Artists who interpret David Mamet’s Oleanna have to make approximately five trillion decisions. Some of this company’s choices are revealing, but others seriously reduce the play’s complexity.

In Oleanna, an undergraduate named Carol meets with John, her professor, in his office. She’s failing his course and admits to feeling stupid. Initially distracted by phone calls about a house purchase, John finally pays attention long enough to console Carol. That consolation involves a touch. In the next scene, we find out that John has been denied tenure because Carol has filed a complaint in which she alleges sexual harassment.

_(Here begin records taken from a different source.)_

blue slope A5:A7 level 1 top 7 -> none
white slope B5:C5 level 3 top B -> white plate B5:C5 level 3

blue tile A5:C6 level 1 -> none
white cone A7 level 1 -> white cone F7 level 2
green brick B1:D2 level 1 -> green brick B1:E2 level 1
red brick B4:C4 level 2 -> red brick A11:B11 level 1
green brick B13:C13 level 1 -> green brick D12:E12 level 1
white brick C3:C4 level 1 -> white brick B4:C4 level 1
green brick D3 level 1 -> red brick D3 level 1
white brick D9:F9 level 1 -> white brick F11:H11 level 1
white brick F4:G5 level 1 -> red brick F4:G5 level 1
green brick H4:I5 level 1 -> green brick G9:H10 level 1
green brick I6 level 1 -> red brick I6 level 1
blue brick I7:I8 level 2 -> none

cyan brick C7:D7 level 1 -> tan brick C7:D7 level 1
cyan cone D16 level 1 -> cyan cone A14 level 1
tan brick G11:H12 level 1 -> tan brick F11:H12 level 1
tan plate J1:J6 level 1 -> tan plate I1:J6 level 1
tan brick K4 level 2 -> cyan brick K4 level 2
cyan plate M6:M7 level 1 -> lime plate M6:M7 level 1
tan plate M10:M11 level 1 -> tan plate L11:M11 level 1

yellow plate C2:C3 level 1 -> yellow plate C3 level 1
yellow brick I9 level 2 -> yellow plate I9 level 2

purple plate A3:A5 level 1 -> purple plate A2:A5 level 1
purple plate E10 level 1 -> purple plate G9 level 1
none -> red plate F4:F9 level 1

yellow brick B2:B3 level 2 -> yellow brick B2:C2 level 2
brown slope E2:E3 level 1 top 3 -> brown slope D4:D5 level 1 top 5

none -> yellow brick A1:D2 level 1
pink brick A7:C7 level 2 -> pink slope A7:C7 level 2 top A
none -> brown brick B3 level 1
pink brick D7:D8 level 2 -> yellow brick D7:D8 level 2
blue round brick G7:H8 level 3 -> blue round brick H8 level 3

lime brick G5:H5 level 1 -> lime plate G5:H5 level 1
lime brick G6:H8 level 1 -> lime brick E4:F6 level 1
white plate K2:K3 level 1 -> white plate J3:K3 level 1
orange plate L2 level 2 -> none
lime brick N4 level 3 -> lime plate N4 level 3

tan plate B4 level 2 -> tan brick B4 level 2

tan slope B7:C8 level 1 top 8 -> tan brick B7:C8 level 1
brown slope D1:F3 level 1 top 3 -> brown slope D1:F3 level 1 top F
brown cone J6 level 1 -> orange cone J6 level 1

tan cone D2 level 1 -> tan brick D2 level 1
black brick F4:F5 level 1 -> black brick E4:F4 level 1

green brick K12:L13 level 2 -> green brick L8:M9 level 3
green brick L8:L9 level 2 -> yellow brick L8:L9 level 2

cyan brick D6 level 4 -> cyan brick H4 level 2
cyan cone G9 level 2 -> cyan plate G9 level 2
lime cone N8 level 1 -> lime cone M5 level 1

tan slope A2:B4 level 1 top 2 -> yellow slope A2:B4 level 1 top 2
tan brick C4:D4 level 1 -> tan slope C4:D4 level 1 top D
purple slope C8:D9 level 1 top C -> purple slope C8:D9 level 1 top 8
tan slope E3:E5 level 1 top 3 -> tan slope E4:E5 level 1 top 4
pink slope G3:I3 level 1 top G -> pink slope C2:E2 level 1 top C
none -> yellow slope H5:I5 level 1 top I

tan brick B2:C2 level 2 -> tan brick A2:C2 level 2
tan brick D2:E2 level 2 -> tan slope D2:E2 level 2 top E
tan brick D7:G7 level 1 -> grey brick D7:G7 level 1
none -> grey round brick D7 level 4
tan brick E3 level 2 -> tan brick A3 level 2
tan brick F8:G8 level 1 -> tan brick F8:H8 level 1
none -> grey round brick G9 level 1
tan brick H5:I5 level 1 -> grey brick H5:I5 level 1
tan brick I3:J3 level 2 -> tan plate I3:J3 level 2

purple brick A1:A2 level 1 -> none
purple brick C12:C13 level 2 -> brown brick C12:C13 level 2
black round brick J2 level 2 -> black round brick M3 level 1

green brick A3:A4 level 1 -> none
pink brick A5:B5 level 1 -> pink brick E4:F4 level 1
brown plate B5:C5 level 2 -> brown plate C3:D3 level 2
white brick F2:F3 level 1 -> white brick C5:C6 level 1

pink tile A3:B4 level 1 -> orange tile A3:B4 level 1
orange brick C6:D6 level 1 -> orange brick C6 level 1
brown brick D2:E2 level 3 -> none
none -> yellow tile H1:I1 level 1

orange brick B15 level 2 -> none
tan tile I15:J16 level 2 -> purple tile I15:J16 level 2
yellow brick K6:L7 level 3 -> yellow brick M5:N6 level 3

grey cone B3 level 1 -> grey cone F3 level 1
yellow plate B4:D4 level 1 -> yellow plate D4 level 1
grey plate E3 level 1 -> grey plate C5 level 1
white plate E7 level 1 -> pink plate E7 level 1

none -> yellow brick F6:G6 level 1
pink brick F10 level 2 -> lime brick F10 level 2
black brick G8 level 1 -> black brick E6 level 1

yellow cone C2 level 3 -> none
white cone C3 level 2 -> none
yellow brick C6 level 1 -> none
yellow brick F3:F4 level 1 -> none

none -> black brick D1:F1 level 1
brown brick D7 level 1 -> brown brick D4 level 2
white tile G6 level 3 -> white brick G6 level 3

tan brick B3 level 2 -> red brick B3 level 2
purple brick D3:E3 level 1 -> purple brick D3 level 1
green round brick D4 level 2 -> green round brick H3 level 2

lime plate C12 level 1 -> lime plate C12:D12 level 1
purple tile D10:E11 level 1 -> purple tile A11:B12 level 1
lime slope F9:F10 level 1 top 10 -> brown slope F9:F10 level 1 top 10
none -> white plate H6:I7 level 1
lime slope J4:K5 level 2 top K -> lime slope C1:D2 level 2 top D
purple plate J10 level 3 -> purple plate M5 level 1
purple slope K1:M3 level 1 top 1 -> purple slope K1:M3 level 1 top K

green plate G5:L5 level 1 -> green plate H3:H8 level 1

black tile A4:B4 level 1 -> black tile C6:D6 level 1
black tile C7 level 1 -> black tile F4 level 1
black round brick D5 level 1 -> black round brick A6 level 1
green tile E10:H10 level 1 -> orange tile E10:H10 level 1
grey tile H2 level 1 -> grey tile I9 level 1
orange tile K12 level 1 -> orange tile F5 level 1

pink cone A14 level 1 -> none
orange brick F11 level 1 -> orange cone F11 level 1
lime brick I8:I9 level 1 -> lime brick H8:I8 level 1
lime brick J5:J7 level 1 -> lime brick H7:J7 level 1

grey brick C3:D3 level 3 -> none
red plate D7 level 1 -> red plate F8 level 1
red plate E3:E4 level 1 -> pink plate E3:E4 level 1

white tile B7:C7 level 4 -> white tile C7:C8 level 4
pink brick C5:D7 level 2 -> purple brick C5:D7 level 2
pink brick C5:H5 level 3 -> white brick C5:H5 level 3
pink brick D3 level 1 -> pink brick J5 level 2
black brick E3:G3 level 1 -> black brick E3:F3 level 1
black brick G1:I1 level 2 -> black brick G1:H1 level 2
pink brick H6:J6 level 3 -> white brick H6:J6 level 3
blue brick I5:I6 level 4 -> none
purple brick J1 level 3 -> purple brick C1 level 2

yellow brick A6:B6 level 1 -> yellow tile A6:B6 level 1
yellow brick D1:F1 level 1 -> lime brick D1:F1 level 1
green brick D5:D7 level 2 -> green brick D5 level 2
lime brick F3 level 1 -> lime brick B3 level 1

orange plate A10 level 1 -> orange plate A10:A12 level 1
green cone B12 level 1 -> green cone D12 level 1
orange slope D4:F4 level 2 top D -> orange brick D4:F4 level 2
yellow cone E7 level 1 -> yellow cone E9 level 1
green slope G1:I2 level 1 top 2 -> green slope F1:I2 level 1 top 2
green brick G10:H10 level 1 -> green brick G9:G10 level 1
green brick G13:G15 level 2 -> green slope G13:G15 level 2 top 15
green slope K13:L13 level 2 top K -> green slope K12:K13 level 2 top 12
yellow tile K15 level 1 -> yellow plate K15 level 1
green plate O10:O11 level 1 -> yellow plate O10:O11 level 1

Oleanna has been pushing people’s buttons since it premiered in 1992. Some call the play sexist, claiming that Mamet makes Carol a feminist harpy in the play’s second and third scenes. Others agree with that assessment, but direct their fury at Carol rather than Mamet, cheering John on as his response to his student becomes increasingly violent.

To me, Oleanna is a lot more complicated than these two sides would allow. I think it’s primarily about language—its power, its limitations, and who controls it. John is a narcissistic liberal who talks about privilege, but doesn’t really understand how he abuses his own. In the play’s first scene, John’s world-view and its vocabulary dominate. Then Carol discovers her “group”, other women disadvantaged in academia, who provide her with a new conceptual framework—which she proceeds to abuse.

The greatest strength of this production is Susie Coodin’s performance as Carol. Coodin’s Carol is always actively struggling with the gap between her underlying sense of the truth and her ability to articulate it and act on it. Carol’s desire to resolve the dissonance helps to explain her decision to keep meeting privately with John even after she has accused him.

And when Carol describes the sacrifices that women like her make to get a higher education, Coodin’s voice chokes. The actor’s emotionality focuses attention on a troubling strand in the script. What has Carol done? Why does she repeatedly refer to herself as bad? And, at the end of the script, after John has knocked her to the floor and called her a cunt, why does she reply, “Yes. That’s right…yes. That’s right”? Has Carol deliberately provoked John’s rage? If so, what are the implications of that?

On the downside, director Evan Frayne’s production doesn’t explore the possibility that John might be sexually interested in Carol. That choice is a huge error: it weights the dialectic heavily in John’s favour and flattens the play.

Although actor Anthony F. Ingram makes sense of John’s halting, convoluted speeches, which is no easy task, and he finds an emotional through line, he doesn’t bring a lot of nuance to the role. Ingram inhabits John’s pomposity, but he largely ignores the character’s huge potential to be charming, manipulative—and vicious.

There’s a lot to chew on in this Oleanna. But there could a lot more.